Mexico To Loosen Its Pot Laws?
After years of suffering through a devastating drug war, Mexico finally considers the decriminalization of cannabis. Also, a legal framework for medical cannabis is in the making.
You would think that suffering through a drug war that left more than 60’000 dead would have taught Mexico something. And indeed, it seems like slowly the tide is turning. Mexico City has introduced two new bills on a national level that would decriminalize possession of small amounts of cannabis, as well as setting the ground work for its safe distribution – if they are passed.
The first bill would allow for anyone caught with 5 grams or less of marijuana upon their person to walk away without any chance of prosecution. It also outlines the creation of safe spaces, where marijuana can be distributed, free from the violence associated with organized crime, and with the assurance of high-quality, unaltered product.
In addition to this, this first bill also quantifies “thresholds” for other, harder drugs, such as cocaine and heroin – whereby these caught with small amounts can be referred to a “Discussion committee”.
This first bill goes hand in hand with a second one, also introduced at the same time. This second bill would reclassify marijuana from “List 1” to “List 3”, changing its legal status from a hard drug to one with therapeutic and medical value, but also has potential harmful effects. When combined with the first bill, it effectively creates a medical marijuana program, giving those who need it access. The bill would also lays the ground work for state production, regulation and sale of cannabis.

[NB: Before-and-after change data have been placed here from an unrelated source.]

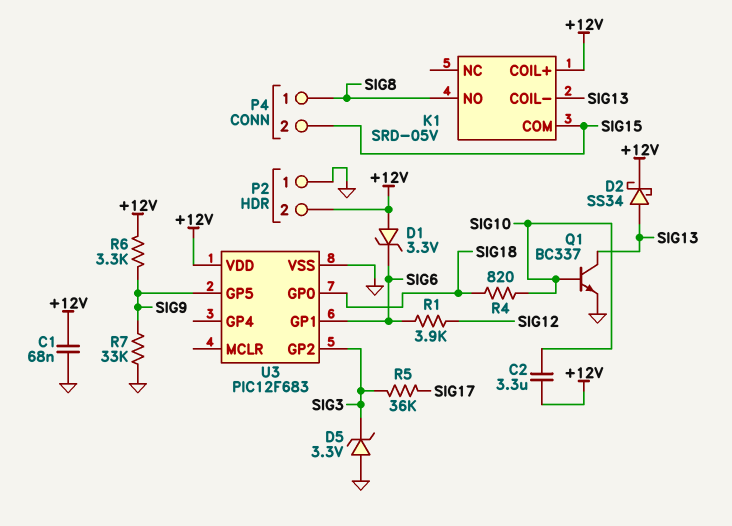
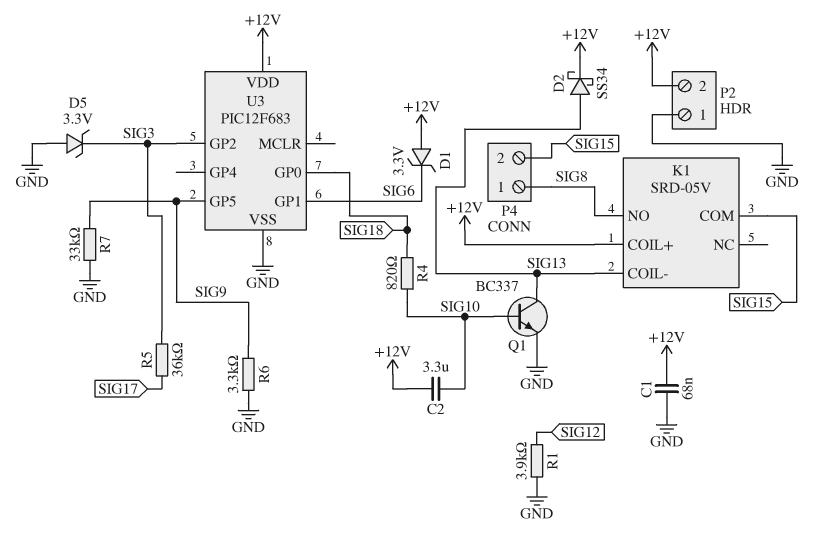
R1: 3.9k (SIG6, SIG12) -> 3.9k (GND, SIG12)
R6: 3.3k (+12V, SIG9) -> 3.3k (GND, SIG9)

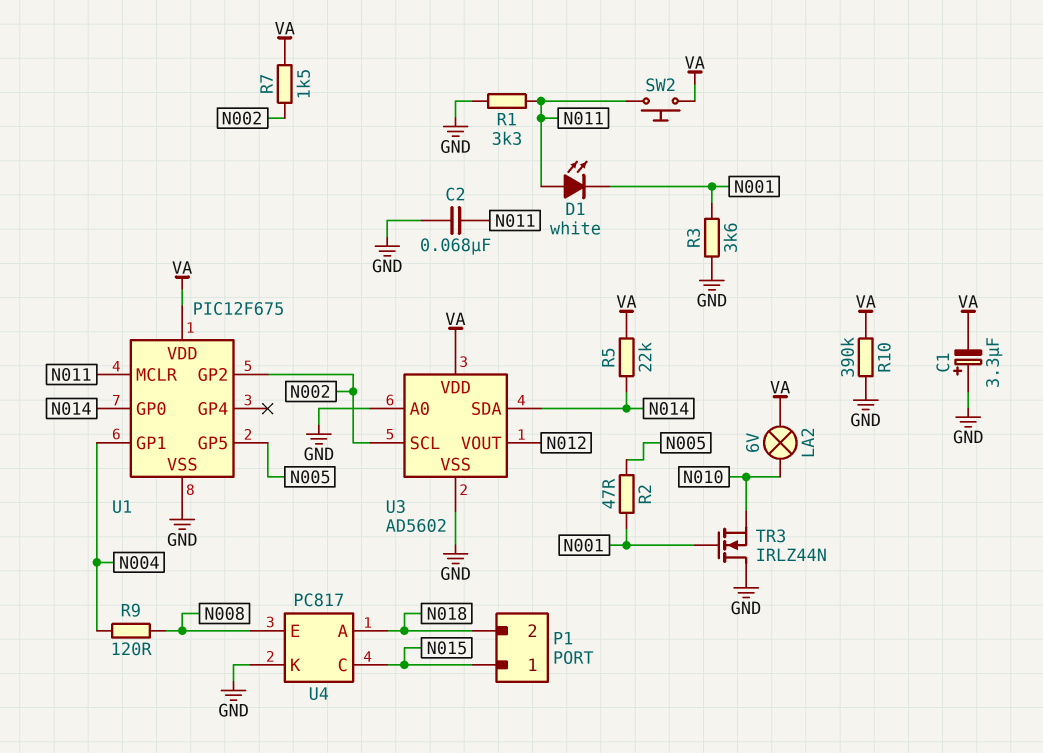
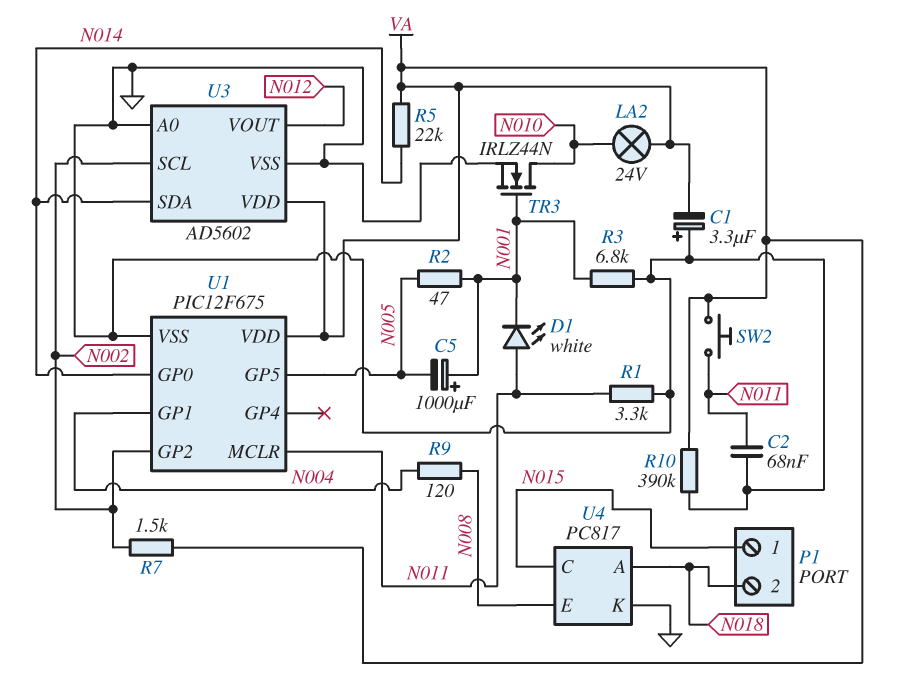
C5: none -> 1000uF (plus N001, minus N005)
LA2: lamp 6V (N010, VA) -> lamp 24V (N010, VA)
R3: 3.6k (GND, N001) -> 6.8k (GND, N001)
TR3: NMOS IRLZ44N (G N001, D GND, S N010) -> NMOS IRLZ44N (G N001, D N010, S GND)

It could be a momentous move for the people of Mexico, and another potential brick knocked out of the wall of cannabis prohibition, and the war on drugs as a whole. It is a huge and radical move that we dearly hope comes to pass. It would set precedent for other governments to follow, and show the world that new approach to drugs is needed.
In the wise words of Hanna Hetzer of the Drug Policy Alliance “On the heels of historic marijuana legalization victories in Washington, Colorado and Uruguay, it’s promising to see other countries and jurisdictions following suit. The innovative nature of the marijuana bill — which combines elements of marijuana regulation models from around the world — demonstrates that reforms can be tailored to fit the local context.” Hopefully, this will spread, and allow cannabis users to live without fear of prosecution.